A bonus benefit to this more stealthy experience is that it encourages the player to soak in the new areas. Taking a methodical stroll through the episode's laboratories and learning about the process of just how some of the narrative facts of the franchise came to be will go down as one of the highlights of the series. Knowing that this is most-likely Irrational's last go-round with the franchise, it is evident that they poured a ton of love, work, and thought into this chapter.
Much like its parent game, the achievements of "Episode 2" will most-likely require multiple playthroughs. As an avid and borderline anal-retentive explorer, I still managed to miss four of the Audio Diaries/Voxophones needed for The Whole Story
achievement and will need to make a pass at beating the game on 1998 Mode
. That being said, there's nothing here to stop a completionist from going down the proverbial rabbit hole.
As the final part of BioShock Infinite
's Season Pass, "Episode 2" is clearly the best of the bunch and almost makes the season pass worth purchase on its own. While "Burial at Sea - Episode 1" was a slight disappointment
when it came to length, combat scenarios, and lack of depth, and "Clash in the Clouds" may scare off completionists with its frustratingly-difficult final achievements, the total package makes for a good investment (and good value) for fans who are just picking up the game for the first time.

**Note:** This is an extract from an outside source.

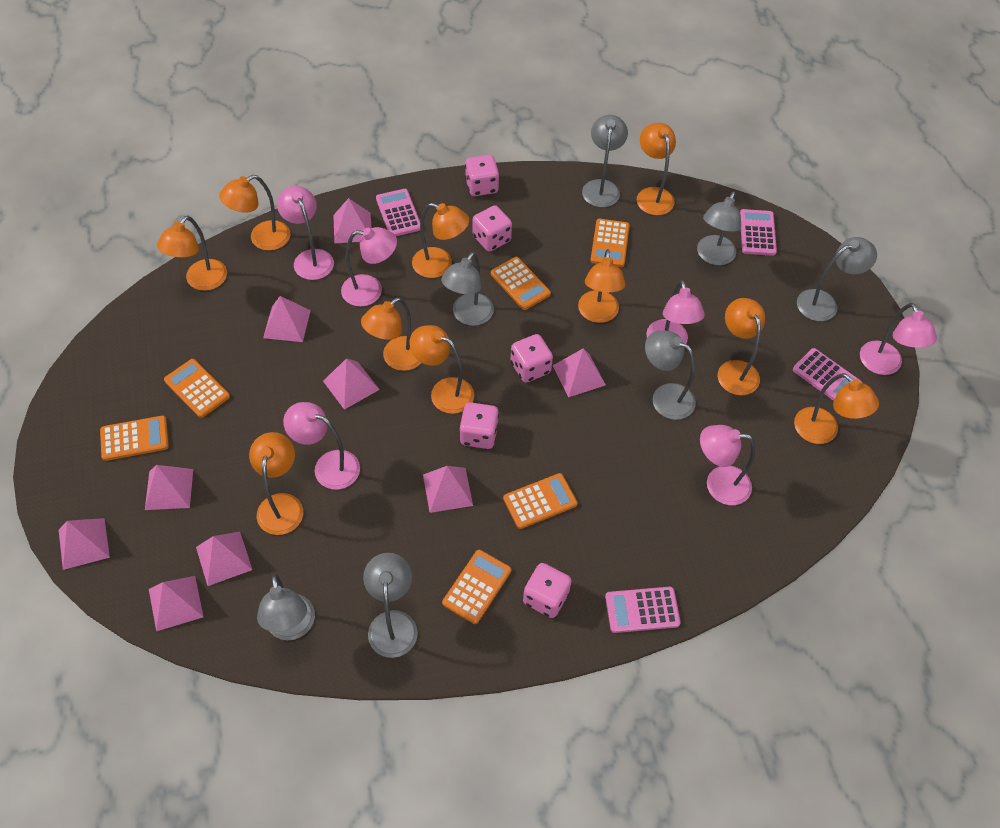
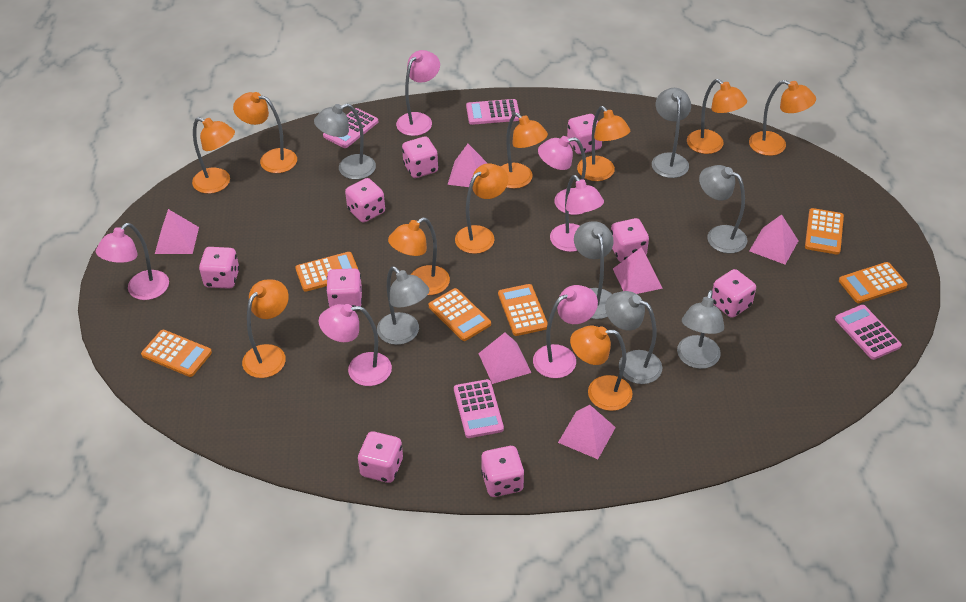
pink dice: 5 -> 9
pink pyramid: 9 -> 6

Having paid full price for the pass when it was announced, I can safely say that Irrational delivered on bang-for-the-buck.
As the swan song for Infinite
and Irrational's (probable) farewell to the franchise, "Burial at Sea - Episode 2" hits all of the high marks one comes to expect from the BioShock
franchise: great story, solid gameplay, interesting characters, and a story that begs further examination. While some detractors may get bogged down in the minutiae of picking apart a multiverse story (as they are wont to do) it shouldn't detract fans from enjoying Irrational's attempt at putting a bow on the franchise and bringing the story full circle. It may be some time before we get another lighthouse, another man, and another city, but for the time being, the circle is now unbroken.
- Amazing story & satisfying conclusion
- Great twist on the traditional BioShock gameplay
- Rapture has rarely been better
- Multiverses can make brains hurt
- Is this the last we get from Irrational/BioShock?
The reviewer spent seven hours sneaking through the scenes of the Episode, listening to splicer conversations, and piecing together the story. Throughout the course of these explorations he unlocked six of the game's ten achievements. The copy was obtained personally by the reviewer through the Season Pass.